The “Fiscal Cliff” is the Media’s Latest Bogeyman

Fear sells, I guess. The American media certainly rely on it to build audiences. They’re always frightening the public with some terrible bogeyman. Sex still sells better of course, as you can tell from the brouhaha over Paula Broadwell and that silly Jill Kelley and her twin sister Natalie and their carrying-on with those big shot generals. But fear does a pretty good job of attracting television viewers. The latest bogeyman is the “fiscal cliff.” According to the grim-faced lady on the TV this morning, we are all going to be in deep trouble come January 1 because those Washington types can’t agree on the best way to rein in the national debt.

You see, there’s this stand-off between the Republicans and the Democrats. The Democrats want the richest Americans, who have prospered mightily over the past 30 years, to chip in. The Republicans want the wage slaves, the old, the sick and the poor to pay the whole shot.

Naturally, President Obama isn’t buying the Republican plan. The deadlock has dragged on for a while, and caused a crisis last summer when Congress refused to approve money to pay the nation’s outstanding bills. Tea Party members of the House relented only after a bipartisan committee was appointed to work out a deficit reducing plan. But when the plan emerged, Congress wouldn’t accept it. That triggered an automatic cost-cutting mechanism, which was part of the debt ceiling agreement.

The cuts are so drastic that even Tea Party types are scared. And the fat cats who fund the Republican Party would be hit hardest. While Social Security, federal pensions and veterans’ benefits are exempt, for example, the military-industrial complex would take a massive budget cut – and that’s one of the most sacred of Republican sacred cows.

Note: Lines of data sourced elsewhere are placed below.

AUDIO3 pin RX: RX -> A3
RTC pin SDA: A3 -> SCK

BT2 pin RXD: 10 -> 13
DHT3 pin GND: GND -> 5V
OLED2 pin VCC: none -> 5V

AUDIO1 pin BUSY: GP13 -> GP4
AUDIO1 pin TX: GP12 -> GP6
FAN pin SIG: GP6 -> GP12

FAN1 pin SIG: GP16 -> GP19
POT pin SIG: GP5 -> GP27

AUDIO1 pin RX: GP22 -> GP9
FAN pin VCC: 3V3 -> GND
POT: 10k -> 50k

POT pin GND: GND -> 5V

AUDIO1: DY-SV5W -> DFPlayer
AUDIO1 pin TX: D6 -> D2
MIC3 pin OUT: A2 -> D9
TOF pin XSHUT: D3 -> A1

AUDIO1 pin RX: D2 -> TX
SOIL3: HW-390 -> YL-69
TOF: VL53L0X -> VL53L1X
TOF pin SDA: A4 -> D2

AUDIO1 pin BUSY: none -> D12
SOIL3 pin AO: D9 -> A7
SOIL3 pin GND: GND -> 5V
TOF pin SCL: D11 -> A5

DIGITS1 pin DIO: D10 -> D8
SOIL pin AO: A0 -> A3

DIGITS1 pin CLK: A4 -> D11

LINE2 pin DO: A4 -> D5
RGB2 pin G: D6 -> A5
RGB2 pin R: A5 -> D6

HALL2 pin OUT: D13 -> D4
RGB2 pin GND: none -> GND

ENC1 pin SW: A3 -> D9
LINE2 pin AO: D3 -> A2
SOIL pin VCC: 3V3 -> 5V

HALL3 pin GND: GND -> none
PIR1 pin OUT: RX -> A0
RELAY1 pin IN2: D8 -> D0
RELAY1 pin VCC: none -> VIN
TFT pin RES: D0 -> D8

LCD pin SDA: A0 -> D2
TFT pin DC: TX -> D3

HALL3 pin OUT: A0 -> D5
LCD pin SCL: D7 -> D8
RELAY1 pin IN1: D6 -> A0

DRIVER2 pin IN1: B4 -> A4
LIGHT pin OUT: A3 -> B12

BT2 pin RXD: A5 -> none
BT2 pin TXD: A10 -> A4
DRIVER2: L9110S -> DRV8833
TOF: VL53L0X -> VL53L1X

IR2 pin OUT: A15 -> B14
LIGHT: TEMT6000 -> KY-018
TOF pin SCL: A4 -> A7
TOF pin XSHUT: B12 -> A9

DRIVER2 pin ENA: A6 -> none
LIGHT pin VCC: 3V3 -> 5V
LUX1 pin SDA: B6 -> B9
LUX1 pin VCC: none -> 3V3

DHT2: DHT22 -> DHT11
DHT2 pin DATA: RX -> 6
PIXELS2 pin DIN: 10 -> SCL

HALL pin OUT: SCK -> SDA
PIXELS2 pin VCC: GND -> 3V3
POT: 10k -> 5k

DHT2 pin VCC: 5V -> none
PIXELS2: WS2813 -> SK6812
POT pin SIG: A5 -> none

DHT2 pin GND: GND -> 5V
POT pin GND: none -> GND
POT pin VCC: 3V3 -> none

I don’t see the Democrats blinking first even though a lot of Democratic supporters would be hurt, too. Middle class taxpayers stand to lose at least part of their child care and mortgage interest deductions, for example.

Also looming are expiration of the Bush tax cuts, extended unemployment benefits and payroll tax reductions – and a temporary debt ceiling provision. How’s that for a triple-whammy?

The bottom line is that just about everybody would feel a whole lot of pain. The Congressional Budget Office warns that  a ham-handed assault on the deficit would likely cause another recession next year.

If Washington lets that happen, I don’t see many elected politicians keeping their seats in 2014, do you?

So you can be reasonably certain it won’t.

Now, one of the lucky pols who don’t have to face voters in 2014 – or ever again – is President Obama.

All he has to do is let the Bush tax cuts expire, let the debt ceiling agreement bite, let the public raise hell. Then he can offer the Republicans a way to save their skins: reinstate the Bush tax cuts but only on the first $250,000 of a couple’s income. In return, he could loosen the purse strings for the Republicans’ pals in the military. If I were the president, I would also make sure that the middle class gets its IRS deductions back. And I would end the nonsensical provision that lets hedge fund millionaires pay a super-low income tax rate on their income. I would also try for a further extension of unemployment benefits until the job market improves some more.

With luck, a long-term deal would be worked out later to simplify the tax code, to reducing some rates in exchange for closing the egregious “loopholes” that let so many corporations pay no income taxes and people like Mitt Romney pay a lower rate than the workers they enjoy firing.